In recognition of National Infertility Awareness Week, we are seeking to raise awareness about this struggle by sharing stories from local moms and a dad who have been in this difficult place, as well as additional local resources to help parents along this journey. Through this series, we hope to provide encouragement for women and men who are facing infertility and perspective for those supporting them in the battle. Thank you to our sponsors, UAB Women & Infants Services, and to each of the contributors to this series — especially the courageous parents who have shared a painful piece of your journeys.
Stats on the RESOLVE website state, “1 in 8 couples (12% of married women) have trouble getting pregnant or sustaining pregnancy,” and I was one of them. Somehow, I always knew in my heart that I would have trouble getting pregnant when we were ready to try for children, although no medical professional had ever given me reason to feel this way. Even so, it still shocked me when the nurse called to casually inform me I was not ovulating on my own and would most likely not get pregnant without interventions.
Infertility in my life was dark, isolating, and at times relentless. It was also hope, peace, friendships, and a time of preparation.
It’s so easy for me to look back on this side of our struggle and notice all the blessings I was prepared for and have experienced, now that I have three children to hold. I know that’s not the case when you’re in the midst of it, wondering if you’ll ever hold a child of your own and if you can be satisfied when the answer to biological children is “no”. But the truth is, infertility will always be a part of my story. It was one of the toughest struggles I’ve faced in my life, and yet, it is one of the things I count myself most thankful for experiencing. I credit it for shaping who I am today.

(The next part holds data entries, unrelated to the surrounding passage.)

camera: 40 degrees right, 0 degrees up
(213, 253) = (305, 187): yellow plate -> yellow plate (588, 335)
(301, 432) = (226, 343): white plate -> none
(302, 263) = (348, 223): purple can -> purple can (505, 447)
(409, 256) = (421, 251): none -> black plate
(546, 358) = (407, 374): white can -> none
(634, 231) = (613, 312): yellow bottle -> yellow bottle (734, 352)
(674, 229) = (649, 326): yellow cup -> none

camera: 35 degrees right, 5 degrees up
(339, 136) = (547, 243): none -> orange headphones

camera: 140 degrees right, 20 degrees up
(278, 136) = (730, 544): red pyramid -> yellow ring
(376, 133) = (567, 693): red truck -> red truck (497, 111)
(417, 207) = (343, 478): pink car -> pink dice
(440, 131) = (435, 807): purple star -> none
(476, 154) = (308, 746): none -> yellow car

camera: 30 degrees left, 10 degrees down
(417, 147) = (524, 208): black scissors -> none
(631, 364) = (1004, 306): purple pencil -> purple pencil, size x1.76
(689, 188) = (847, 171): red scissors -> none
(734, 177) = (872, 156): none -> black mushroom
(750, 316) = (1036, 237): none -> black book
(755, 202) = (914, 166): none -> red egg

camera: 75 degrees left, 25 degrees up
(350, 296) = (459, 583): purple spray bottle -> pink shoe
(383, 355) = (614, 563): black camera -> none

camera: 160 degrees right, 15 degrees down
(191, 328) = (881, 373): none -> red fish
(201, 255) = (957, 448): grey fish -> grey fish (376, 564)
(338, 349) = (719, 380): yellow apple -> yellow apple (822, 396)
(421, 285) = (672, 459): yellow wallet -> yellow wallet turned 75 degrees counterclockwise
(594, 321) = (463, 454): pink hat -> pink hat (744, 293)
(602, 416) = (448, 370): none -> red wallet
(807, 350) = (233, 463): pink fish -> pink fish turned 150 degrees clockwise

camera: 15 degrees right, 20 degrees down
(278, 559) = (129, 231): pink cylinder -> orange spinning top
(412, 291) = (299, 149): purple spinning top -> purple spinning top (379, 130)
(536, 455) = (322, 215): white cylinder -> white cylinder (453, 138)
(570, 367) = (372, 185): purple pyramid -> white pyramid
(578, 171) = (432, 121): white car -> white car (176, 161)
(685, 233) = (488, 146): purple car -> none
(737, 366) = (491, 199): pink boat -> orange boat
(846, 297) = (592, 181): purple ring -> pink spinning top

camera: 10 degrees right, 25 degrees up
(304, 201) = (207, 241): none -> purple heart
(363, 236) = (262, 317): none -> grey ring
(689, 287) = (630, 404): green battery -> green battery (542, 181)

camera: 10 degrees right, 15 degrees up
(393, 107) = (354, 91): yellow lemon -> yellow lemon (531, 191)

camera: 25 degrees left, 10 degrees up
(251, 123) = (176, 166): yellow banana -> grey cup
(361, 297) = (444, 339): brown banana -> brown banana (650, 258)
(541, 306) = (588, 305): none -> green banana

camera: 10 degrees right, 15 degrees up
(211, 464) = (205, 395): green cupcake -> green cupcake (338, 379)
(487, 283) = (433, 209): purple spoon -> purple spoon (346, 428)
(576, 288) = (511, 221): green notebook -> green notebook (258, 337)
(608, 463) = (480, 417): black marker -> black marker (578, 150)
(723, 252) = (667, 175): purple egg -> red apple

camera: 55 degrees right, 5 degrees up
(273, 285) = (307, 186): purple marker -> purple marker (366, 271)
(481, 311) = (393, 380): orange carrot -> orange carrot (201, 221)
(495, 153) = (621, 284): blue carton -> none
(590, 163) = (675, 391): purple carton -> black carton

Infertility Made Me Strong.
There is absolutely no way I could be a
somewhat surviving mom to triplets if it weren’t for the strength infertility gave me. I learned to stand alone in confidence and seek help when necessary. Being a multiples mom can be completely isolating at times, and this was no foreign concept thanks to the isolation infertility bestowed upon me. I also learned to ignore hurtful comments from unsuspecting friends, family, and strangers. People don’t mean to be hurtful, and sometimes they think they’re actually being supportive and helpful when they say things that may not come across as so.
I Appreciate What I Have.
I know the stigma against Pinterest moms, but you better believe we do birthdays real big over here! (It doesn’t hurt that we’re celebrating times three, though, right?) Please don’t mistake this to mean I’m speaking sweet praises over my children and living in the moment 24-7 because I’m also a realist. Birthdays and holidays serve as my Ebenezer stones to reflect on the path we traveled to get here.
It Made Us a Better Team.
Our current life would be a disaster if my husband and I didn’t have a solid team approach. Infertility bonded us through grief, worry, hope, and celebration like few other things we’ve experienced together. It helped build the foundation of our family.
I Gained Empathy for Fellow Strugglers.
There’s not a holiday that passes when I don’t think about where I was and what I felt on those same holidays during our infertility struggle. When I see pregnancy announcements, baby dedications, or those daily proud mom Instagram posts, I think about the girl who experiences them with a broken heart and empty hands. Infertility gave me an awareness to consider what struggles others may be dealing with themselves. We never truly know what path another may currently be walking.
These days, I have the privilege of looking in my backseat while an all-too-familiar infertility mantra song comes on the radio. Sometimes my eyes tear up, and other times I just smile because I am so thankful for all three blessings staring back at me. My heart and hands are incredibly full, but I will not forget the broken path that brought us to this place.